[MUD-Dev] Fair/Unfair? Scenarios (fwd)
diablo at best.com
Mon Dec 6 16:16:49 New Zealand Daylight Time 1999
On Mon, 6 Dec 1999, J C Lawrence wrote:
> You imply that there is a social contract between the game designer
> and the player. I don't disagree, but I see the central argument as
> more philosphical than one of contracts and (naive?) expectations:
> Are we as game designers responsible for taking (or at least
> offering ans semi-signposting) our guests (players) on a
> disney-esque tour of our game world, all sound and fury but with no
> (or few) actual threats, or do we offer an environment which may
> contain dangers, and then let the players excercise Darwinian
> mechanics in working thru it?
> Tour tour-guide or sink-or-swim?
Personally, I edge more towards a restricted sink-or-swim approach. I have
absolutely no problem with places that players ARE going to walk into and
die, becuase frankly, that's life. I'm interested in, as much as possible,
creating a world that feels real, and feels serious. Most muds do not feel
serious in my opinion. They protect their players far too much and thus
rob the game of the serious feeling that makes for a world that players
will take, well, seriously.
> The idea that the game world (or game designer for that matter) is
> going to come up to me prior to every "dangerous" section and warn
> me off (however subtlely), or ensure that I can never trap myself
> without a means of escape is somehow deeply offensive.

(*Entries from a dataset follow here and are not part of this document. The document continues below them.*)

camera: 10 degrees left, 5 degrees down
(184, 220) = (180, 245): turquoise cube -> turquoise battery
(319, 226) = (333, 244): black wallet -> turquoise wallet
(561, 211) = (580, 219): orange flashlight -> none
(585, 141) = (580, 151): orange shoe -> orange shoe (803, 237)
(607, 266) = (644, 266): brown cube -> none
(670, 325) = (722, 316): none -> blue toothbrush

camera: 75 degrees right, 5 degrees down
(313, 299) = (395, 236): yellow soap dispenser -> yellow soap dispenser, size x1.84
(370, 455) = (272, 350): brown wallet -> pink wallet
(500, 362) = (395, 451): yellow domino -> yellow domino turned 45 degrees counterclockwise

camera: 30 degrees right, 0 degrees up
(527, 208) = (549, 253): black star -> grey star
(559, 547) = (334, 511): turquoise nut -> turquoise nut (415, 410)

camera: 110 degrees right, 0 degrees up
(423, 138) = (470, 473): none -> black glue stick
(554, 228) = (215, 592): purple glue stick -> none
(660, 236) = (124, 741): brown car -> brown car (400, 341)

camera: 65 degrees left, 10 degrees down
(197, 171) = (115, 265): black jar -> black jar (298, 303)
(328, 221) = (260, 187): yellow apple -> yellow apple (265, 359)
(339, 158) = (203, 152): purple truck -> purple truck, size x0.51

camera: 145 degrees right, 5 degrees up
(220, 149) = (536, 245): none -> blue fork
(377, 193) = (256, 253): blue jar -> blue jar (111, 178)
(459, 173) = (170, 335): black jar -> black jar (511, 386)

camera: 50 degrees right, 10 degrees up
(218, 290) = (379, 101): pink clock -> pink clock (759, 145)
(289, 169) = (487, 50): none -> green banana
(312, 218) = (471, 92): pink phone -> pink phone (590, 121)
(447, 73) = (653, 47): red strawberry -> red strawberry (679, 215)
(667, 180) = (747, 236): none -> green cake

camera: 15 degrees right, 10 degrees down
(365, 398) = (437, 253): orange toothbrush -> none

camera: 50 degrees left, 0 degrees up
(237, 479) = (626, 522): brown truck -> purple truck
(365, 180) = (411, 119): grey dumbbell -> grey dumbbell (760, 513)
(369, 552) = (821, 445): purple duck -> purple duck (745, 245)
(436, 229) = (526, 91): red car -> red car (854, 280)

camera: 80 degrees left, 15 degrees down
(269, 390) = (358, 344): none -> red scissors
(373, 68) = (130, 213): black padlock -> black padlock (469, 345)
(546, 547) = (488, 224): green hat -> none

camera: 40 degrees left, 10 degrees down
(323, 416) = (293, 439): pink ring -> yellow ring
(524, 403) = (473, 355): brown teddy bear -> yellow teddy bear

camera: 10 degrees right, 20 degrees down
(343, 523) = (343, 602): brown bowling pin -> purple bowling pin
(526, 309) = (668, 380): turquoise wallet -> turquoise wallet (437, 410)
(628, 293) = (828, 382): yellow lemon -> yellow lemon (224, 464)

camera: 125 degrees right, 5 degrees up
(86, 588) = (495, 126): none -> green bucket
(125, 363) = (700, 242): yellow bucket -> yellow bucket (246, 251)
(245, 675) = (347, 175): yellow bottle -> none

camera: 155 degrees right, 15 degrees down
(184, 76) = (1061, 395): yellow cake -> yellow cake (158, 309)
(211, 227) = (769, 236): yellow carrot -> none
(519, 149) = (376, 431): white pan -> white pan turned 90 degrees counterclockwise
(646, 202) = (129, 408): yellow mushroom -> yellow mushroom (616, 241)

Preach on, brother JC. This is especially true in a game wthout permadeath
(I think an argument can be made that things like this in a permadeath
game are a different matter and probably shouldn't exist.)
> I just watched a chap play thru Quake II. The fact that the game
> loaded the player up with health, armour, and weaponry immediately
> prior to almost every tough opponents was more than annoying. It
> killed all surprise. All shock. All sense of actual concern for
> what the game world might wreak.
Yes, quite right. Yawn.
> "Life isn't always fair. Deal with it." We've all heard the line.
> How true is that for our players? At what point does our role as
> world designers change from hand-holding tour guide to protagonist?
I've found that while some players do expect to be warned of unexpected
fatal risks, often times, when someone takes the time to explain to them
that this isn't some trivial game they are playing, but a real world, and
that in the real world (achaea being the real world in this context) bad
stuff happens sometimes. It's just the way of things. The good majority of
the time, it's been my experience that the player understands that, and
comes away from the discussion with a sense of renewed seriousness about
the world and life in it.
> Again, is the game there to provide a carefully guaged and vicarious
> tour for the player, or is it there to provide a logically
> consistent reality for the player to deduce and seduce into
Perhaps in games with an ending, the former, but those are games. In a
_world_ I think definitely the latter.